Microwavable dinners and pre-packaged meals are another food to avoid to reduce diabetes risk, according to the ADA. These foods are high in sodium, preservatives and added fats for flavor, and they are often dense in calories compared to similar foods prepared fresh.
The excess sodium can also increase blood pressure. People with diabetes are more than twice as likely to have high blood pressure, which can contribute to a higher risk of heart disease.

Sweet drinks

More than 60% of Americans report drinking a sugary and artificially sweetened beverage such as soda, energy drinks, sports drinks, sugary coffees and teas or sweetened waters every day.
Sugary drinks are connected to increased risk of diabetes. Drinking 4 ounces of these sugar-laden beverages daily is linked to a 16% increase in diabetes risk in the following four years, a Harvard University study found. These drinks also lead to weight gain, which can increase diabetes risk, according to a study.
While artificial sweeteners don’t directly impact blood sugar, a large cohort study of more than 100,000 people found drinking even artificially sweetened sodas and other drinks was associated with an increased risk of Type 2 diabetes.

Packaged, salty snacks

Packaged convenience snacks, such as chips, often lack nutritional value and aren’t filling, making them easy to eat in high quantities. Salty, packaged snacks have high sodium and saturated fats, which are linked to diabetes risk and can also contribute to a number of health problems such as high cholesterol and heart disease.
More than 97 million Americans have prediabetes, which is reversable for most people with healthy diet and exercise. Try to eat these ultra-processed foods and beverages less often and make a habit of choosing whole and fresh foods instead.
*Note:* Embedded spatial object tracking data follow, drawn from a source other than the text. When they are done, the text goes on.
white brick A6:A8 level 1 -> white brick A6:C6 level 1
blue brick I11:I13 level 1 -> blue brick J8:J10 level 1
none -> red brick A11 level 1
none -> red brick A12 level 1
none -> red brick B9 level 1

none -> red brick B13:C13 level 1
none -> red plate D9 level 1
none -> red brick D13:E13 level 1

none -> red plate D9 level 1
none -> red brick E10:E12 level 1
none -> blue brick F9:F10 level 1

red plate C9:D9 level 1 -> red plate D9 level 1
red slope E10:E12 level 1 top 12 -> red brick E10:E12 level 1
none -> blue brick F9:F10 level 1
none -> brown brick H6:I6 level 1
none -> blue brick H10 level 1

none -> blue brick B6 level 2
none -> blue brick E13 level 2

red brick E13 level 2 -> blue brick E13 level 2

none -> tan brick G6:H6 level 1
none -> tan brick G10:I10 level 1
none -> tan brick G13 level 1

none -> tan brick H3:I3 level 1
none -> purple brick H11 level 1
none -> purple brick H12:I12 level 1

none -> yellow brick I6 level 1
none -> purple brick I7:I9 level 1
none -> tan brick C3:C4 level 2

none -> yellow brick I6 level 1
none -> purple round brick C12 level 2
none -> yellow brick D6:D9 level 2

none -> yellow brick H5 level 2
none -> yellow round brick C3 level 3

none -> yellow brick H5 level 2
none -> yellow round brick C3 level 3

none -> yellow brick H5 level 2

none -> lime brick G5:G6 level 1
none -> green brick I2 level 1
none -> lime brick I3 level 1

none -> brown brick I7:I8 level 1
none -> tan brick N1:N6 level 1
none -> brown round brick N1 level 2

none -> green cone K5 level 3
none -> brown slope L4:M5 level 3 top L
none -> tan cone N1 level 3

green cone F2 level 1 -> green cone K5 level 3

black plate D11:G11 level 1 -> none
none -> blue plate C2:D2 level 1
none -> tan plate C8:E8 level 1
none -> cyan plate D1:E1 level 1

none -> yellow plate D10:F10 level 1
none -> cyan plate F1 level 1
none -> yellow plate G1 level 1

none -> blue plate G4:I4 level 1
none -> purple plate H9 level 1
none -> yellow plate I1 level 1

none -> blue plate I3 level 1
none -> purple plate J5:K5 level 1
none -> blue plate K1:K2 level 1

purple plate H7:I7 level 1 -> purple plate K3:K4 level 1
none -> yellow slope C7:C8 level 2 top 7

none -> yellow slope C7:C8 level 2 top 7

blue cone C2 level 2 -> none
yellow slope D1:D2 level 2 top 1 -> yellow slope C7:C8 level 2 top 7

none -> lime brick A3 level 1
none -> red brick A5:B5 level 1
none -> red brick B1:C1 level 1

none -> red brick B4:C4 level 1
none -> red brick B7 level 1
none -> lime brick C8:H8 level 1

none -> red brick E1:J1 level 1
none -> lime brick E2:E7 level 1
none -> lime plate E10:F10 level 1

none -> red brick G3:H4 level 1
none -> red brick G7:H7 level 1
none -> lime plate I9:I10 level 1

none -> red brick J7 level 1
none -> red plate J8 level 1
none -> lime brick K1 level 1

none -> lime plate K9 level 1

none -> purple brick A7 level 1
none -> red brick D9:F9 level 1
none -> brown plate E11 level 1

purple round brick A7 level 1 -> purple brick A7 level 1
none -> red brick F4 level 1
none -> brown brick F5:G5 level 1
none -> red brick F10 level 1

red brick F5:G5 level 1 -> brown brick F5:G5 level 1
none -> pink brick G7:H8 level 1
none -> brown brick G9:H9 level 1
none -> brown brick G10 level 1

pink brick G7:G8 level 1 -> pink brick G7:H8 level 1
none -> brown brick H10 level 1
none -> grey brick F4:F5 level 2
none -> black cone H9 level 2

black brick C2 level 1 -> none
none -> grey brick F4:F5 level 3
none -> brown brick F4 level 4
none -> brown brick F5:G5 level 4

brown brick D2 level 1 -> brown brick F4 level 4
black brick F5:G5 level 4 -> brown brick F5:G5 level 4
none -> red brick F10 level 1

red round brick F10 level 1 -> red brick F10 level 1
To prevent diabetes and eat healthy with diabetes, focus on:
  • Fresh, non-starchy, high-fiber vegetables and fruits
  • Whole grains
  • Water, unsweetened tea and coffee
  • Healthy cooking oils such as olive or canola oil
  • Smaller portion sizes
  • Lower-fat meats and fish
Talk to your primary care physician about a healthy, well-balanced diet and other lifestyle choices to prevent and manage diabetes.